Justice Alito later worried about partisan election judges determining the political connotations of materials. The state's response? This is not terrible unusual, given that election judges make all kinds of determinations.

Burson: The Court showed no interest in overruling Burson. (But such things may remain unsaid....) Late in the oral argument, Justice Gorsuch seemed satisfied that Burson would be the narrower case of "campaign speech," compared to Minnesota's law of "additional political speech." But, returning to the definitional concerns of the Court noted earlier, that may not be satisfactory.

Compelling interests: Near the end, Chief Justice Roberts emphasized that it did not appear that the state's interest were "terribly strong." Only time will tell....

New essay draft: "Legal Quandaries in the Alabama Senate Election of 2017"

I have posted a new essay forthcoming in the Alabama Law Review, entitled Legal Quandaries in the Alabama Senate Election of 2017. Here is the abstract:

President Donald Trump’s decision to nominate Alabama Senator Jeff Sessions as his Attorney General resulted in a vacancy in the Senate and triggered a special election. The special election, however, revealed the many complexities of the Seventeenth Amendment, special elections generally, and Alabama state law specifically.

This Article traces a series of legal quandaries that arose from the special election, some of which remain open questions for future Alabama elections, and for United States Senate elections more generally. Part I examines the scope of the Alabama Governor’s power to call for a special election under the Seventeenth Amendment and state law. Part II scrutinizes the complications for replacing a late-withdrawing candidate and for counting votes cast for a candidate who resigns. Part III identifies proposed gambits, from postponing the election to write-in campaigns, that never came to fruition. Part IV examines the timing surrounding certification of election results in Alabama. Part V looks at gaps in Alabama’s recount and election contest procedures. Finally, Part VI identifies the most significant opportunities to clarify Alabama law and to properly interpret the Seventeenth Amendment to avoid uncertainty in future elections.

I have a very short turnaround before submitting the final draft for editing, but I welcome any comments or feedback!

A small data point on an emergency designation in a California election

Emergencies and elections don't get along well. The threat of emergencies, like acts of terrorism or massive weather events, remain a concern in elections, but we seem to lack many structures in place to handle such events.

Fires in Sonoma County, California prompted Governor Jerry Brown on October 19, 2017 to sign an executive order declaring an all mail ballot election for the November 7 election.

I was a bit skeptical of what I thought to be a fairly late emergency declaration and wondered how it might play out. Granted, it's an admittedly low-turnout election, but on the surface it appears that canceling in-person voting had a negligible impact, if any, on turnout.

The 2013 election had 6364 absentee and 1248 precinct ballots for 35.2% turnout. The 2015 election had 7003 absentee and 1235 precinct ballots for 33.0% turnout. Surely, a high percentage of voters already casting absentee ballots helps minimize any damage from canceling precinct voting.
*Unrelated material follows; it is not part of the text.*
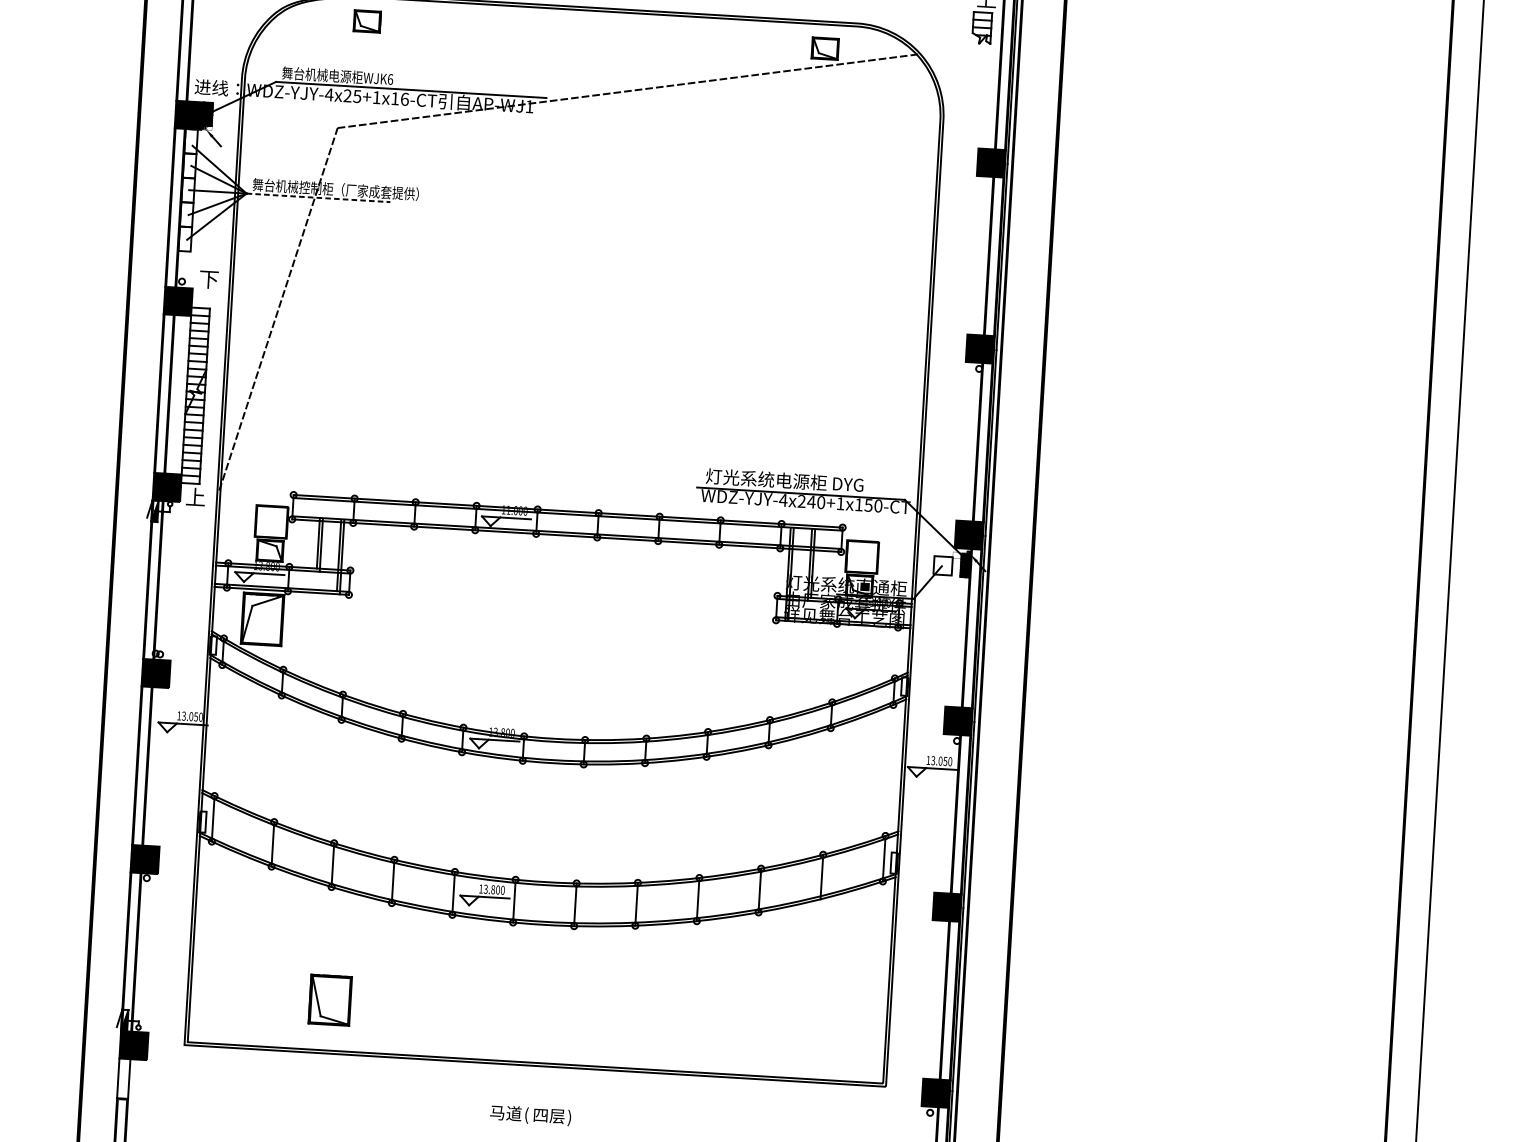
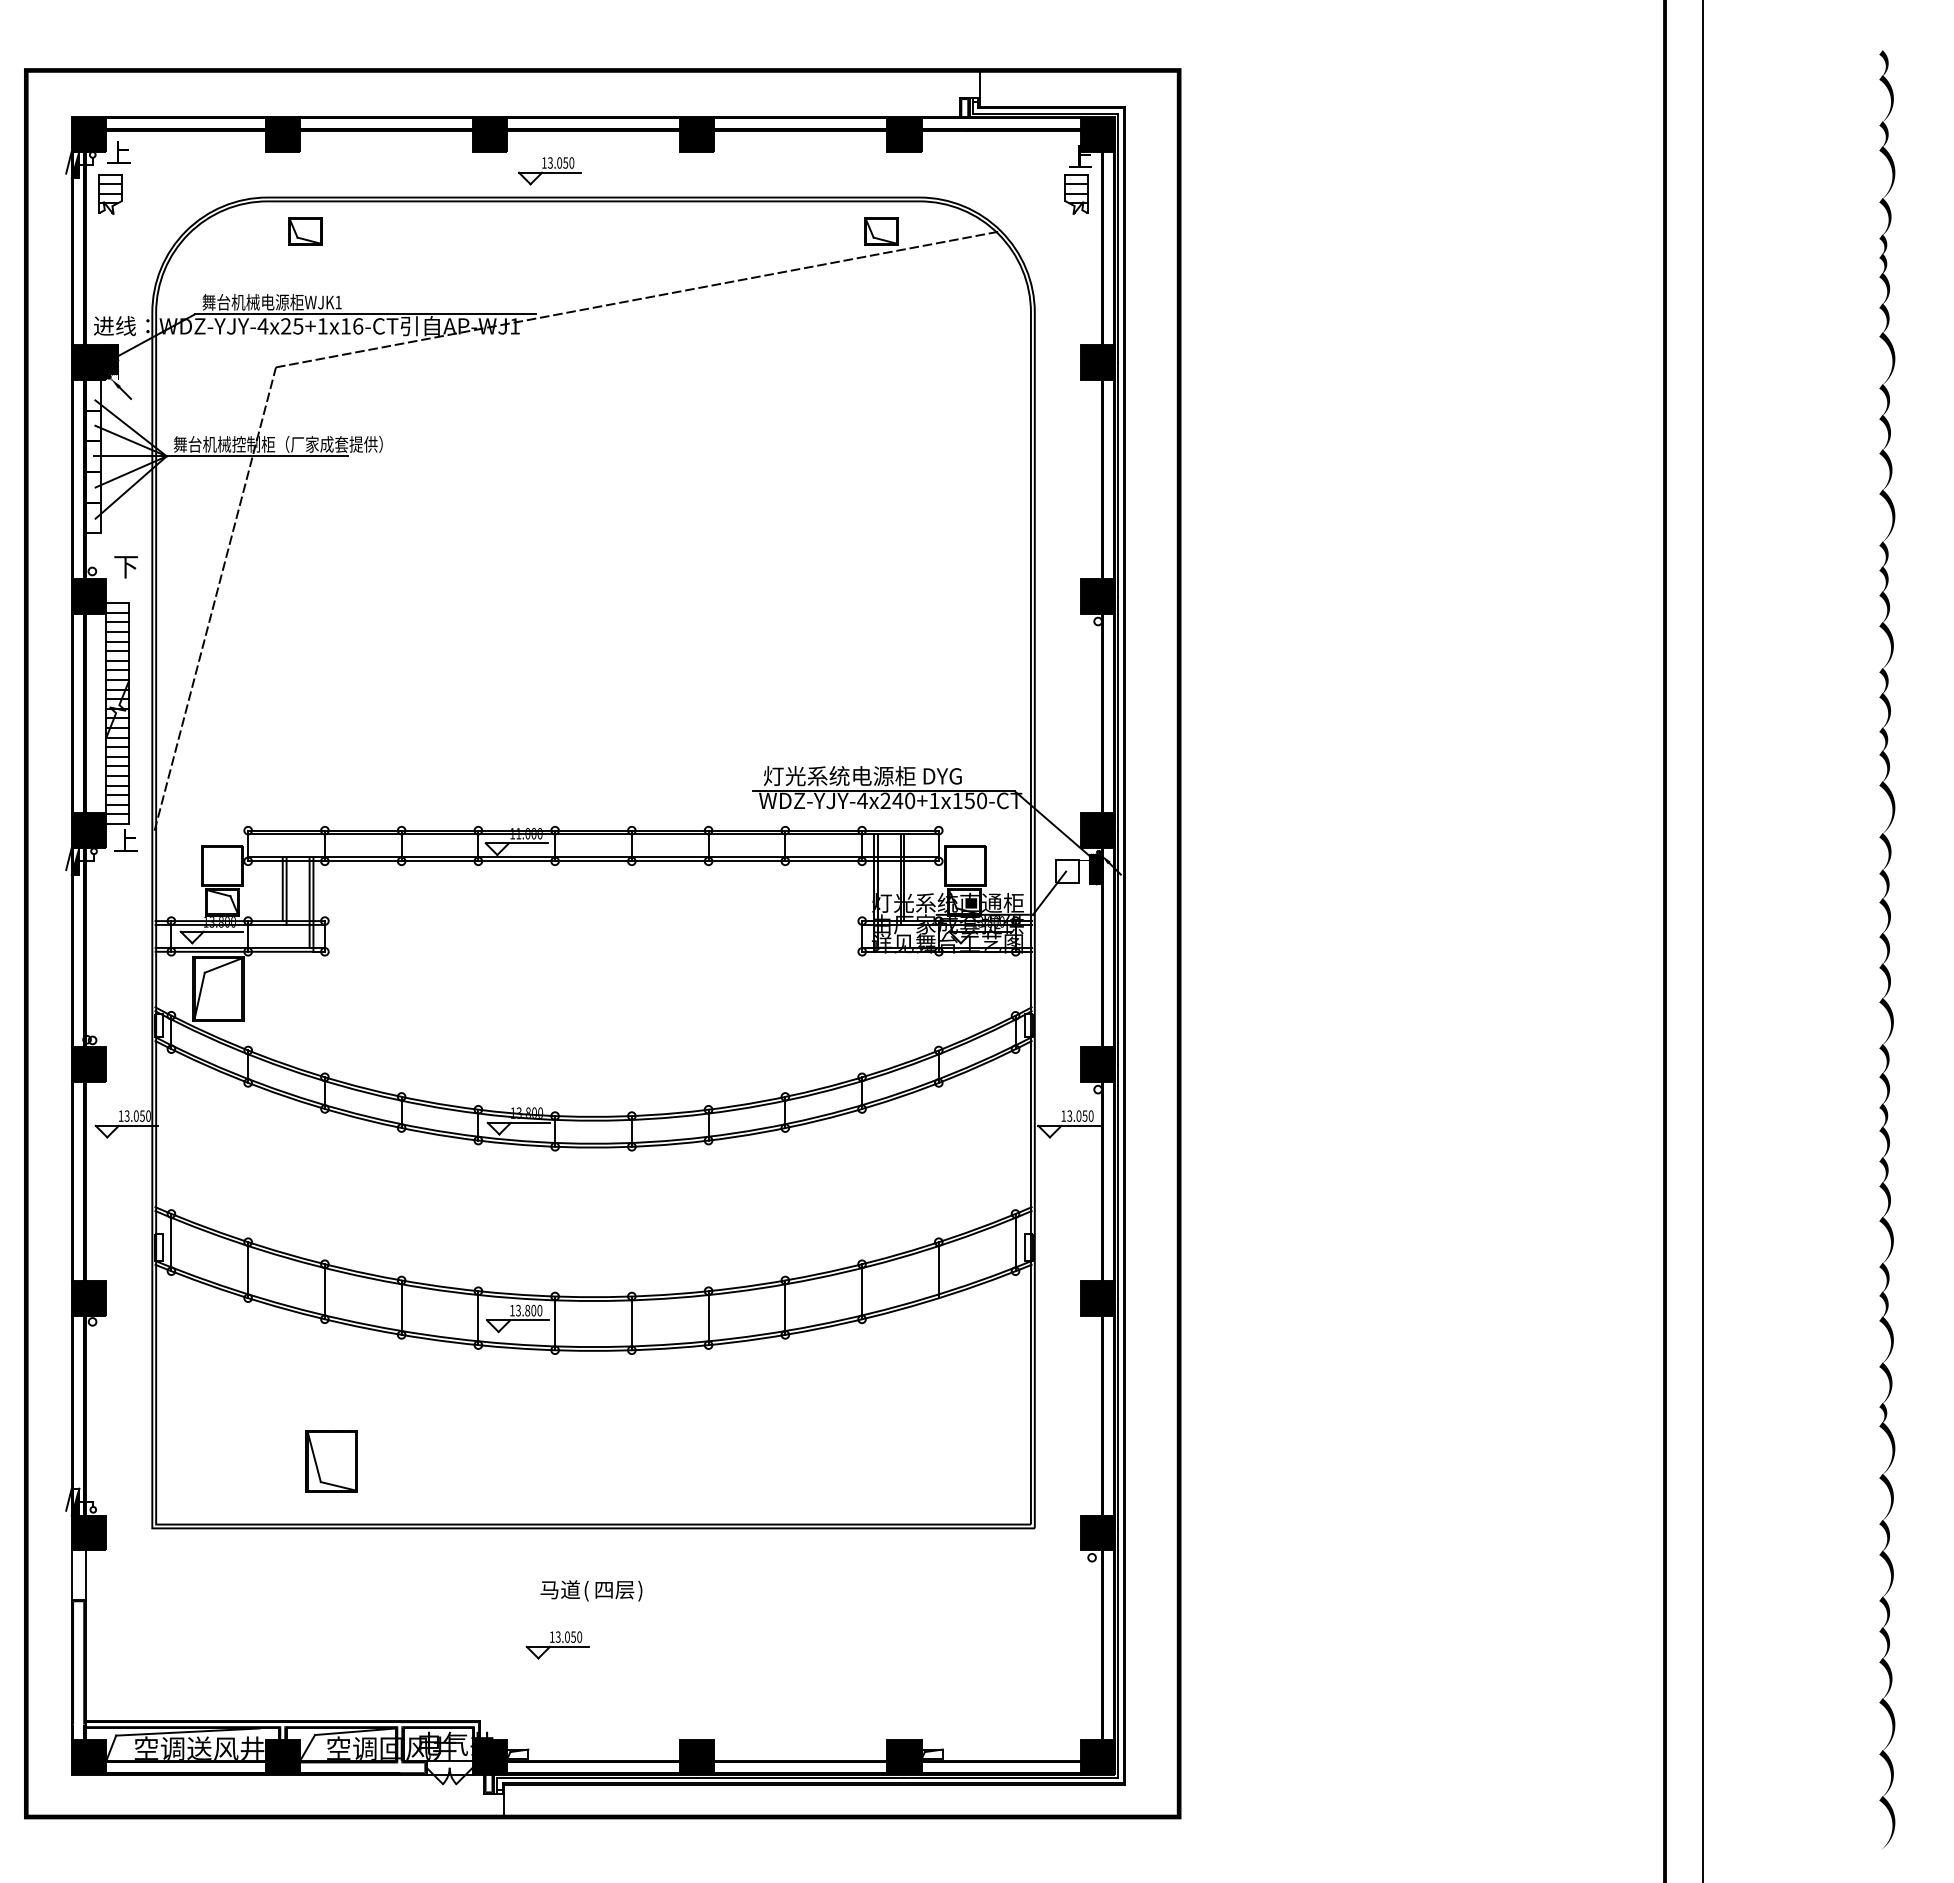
text: (390, 79) -> (338, 302), WJK6 -> WJK1
line: (318, 198) -> (257, 456), dashed -> solid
The final results this election were 6590 absentee for 31.2% turnout--a decline, but no bigger than the previous off-year-over-year decline.

I'm certainly not equipped to address matters like the competitiveness of the candidates or contentiousness of the issues or any of the many other confounding variables that could affect turnout. But, it's a small data point to consider in the larger scheme of thinking about how to handle emergencies and elections.